Install-Module -Name ExchangeOnlineManagement
Import-module ExchangeOnlineManagement 
Connect-ExchangeOnline -Organization <TENANT_ID>

2 — Register the service principal

Replace <ORGANIZATION_ID> with the Tenant ID from the app registration Overview page.

New-ServicePrincipal -AppId <APPLICATION_ID> -ObjectId <ENTERPRISE_APP_OBJECT_ID> [-Organization <ORGANIZATION_ID>] [-DisplayName <String> ]

3 — Retrieve the service principal ID

Use the ID field from this output as <SERVICE_PRINCIPAL_ID> in the next step.

Get-ServicePrincipal | fl

4 — Grant mailbox access

Grant the service principal access to each mailbox your application must use for sending email via SMTP OAuth. You must repeat this for every mailbox the application needs to access.

Add-MailboxPermission -Identity "john.smith@contoso.com" -User <SERVICE_PRINCIPAL_ID> -AccessRights FullAccess
note

Mailbox access is required for each mailbox that can send email. If Use sender email is enabled in SEI, grant access only for the mailbox in Sender email; if Use sender email is disabled, grant access for every user mailbox that can send email.
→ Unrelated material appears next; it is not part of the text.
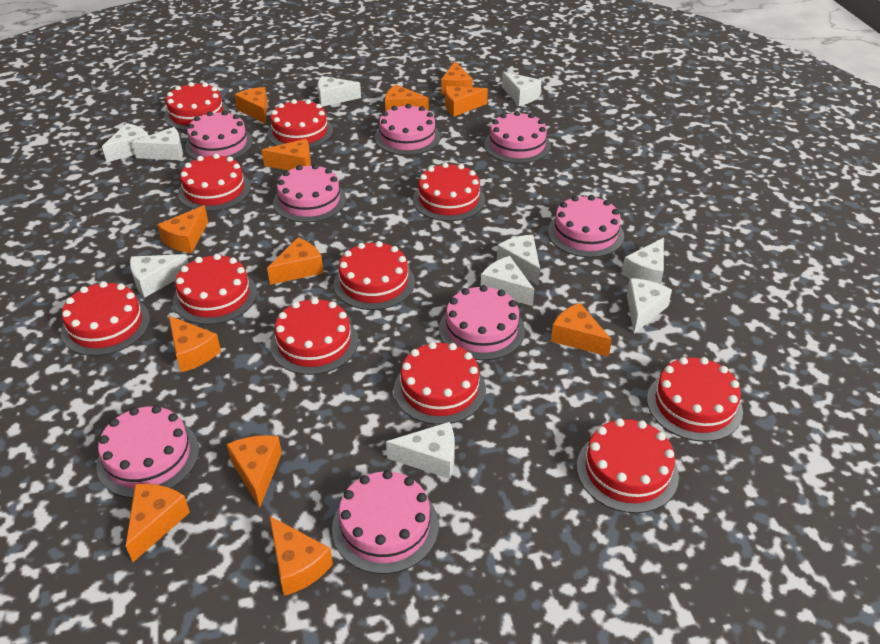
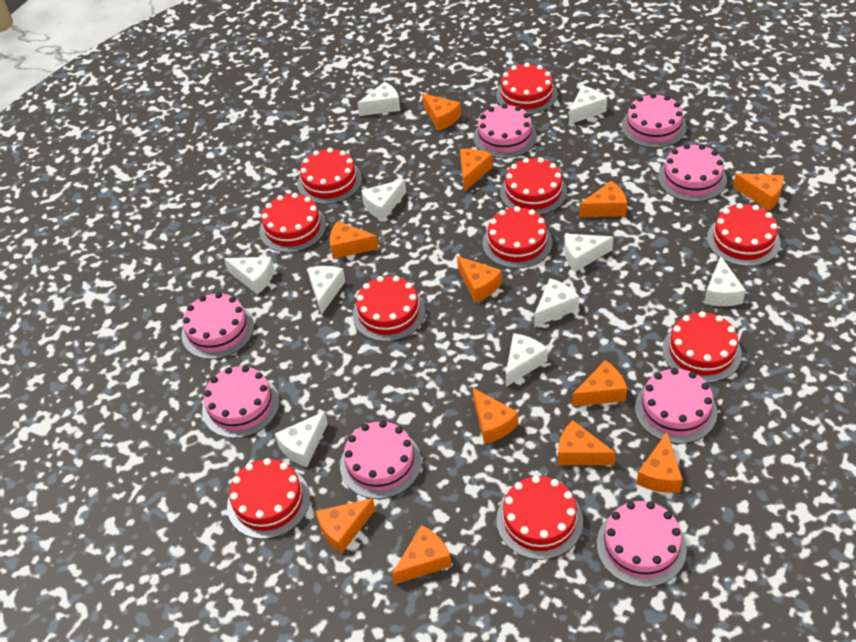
red cake: 11 -> 10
For more information, see Permissions and consent in the Microsoft identity platform.

Configure SMTP in SEI

  1. From the naviation panel, click the gear icon. The Administration page opens.
  2. Select Manage SMTP.
  3. Enter the SMTP settings.
  4. Select Validate to test the connection, then select Save.

SMTP settings

SettingDescription
SMTP ServerEnter the SMTP host name. Example: smtp.office365.com.
Sender EmailEnter the email address used as the sender for messages.
PortEnter the SMTP port used by your SMTP provider. Example: 587.
Authentication TypeChoose OAuth 2.0.
Client IDEnter the Application (client) ID from Microsoft Entra ID.
Client SecretEnter the client secret value from Microsoft Entra ID.
Secret Expiration AlertEnables reminders before the client secret expires.
Secret Expiration DateThe expiration date of the configured client secret.
Token EndpointEnter the token endpoint using the Directory (tenant) ID as TENANT_ID. Example: https://login.microsoftonline.com/<TENANT_ID>/oauth2/v2.0/token.
ScopesFor Exchange Online SMTP, enter https://outlook.office365.com/.default.
Use SSL/TLSEnable to encrypt the connection to the SMTP server and help protect credentials and message content in transit.
Use sender emailIf enabled, SEI uses Sender email as the From address for outgoing messages; if disabled, Exchange Online mailbox permissions must be granted for each user mailbox that can send email, not only the configured sender mailbox.
Use sender emailIf enabled, SEI uses Sender email as the From address for outgoing messages and mailbox access is required only for that mailbox; if disabled, mailbox access is required for each user mailbox that can send email.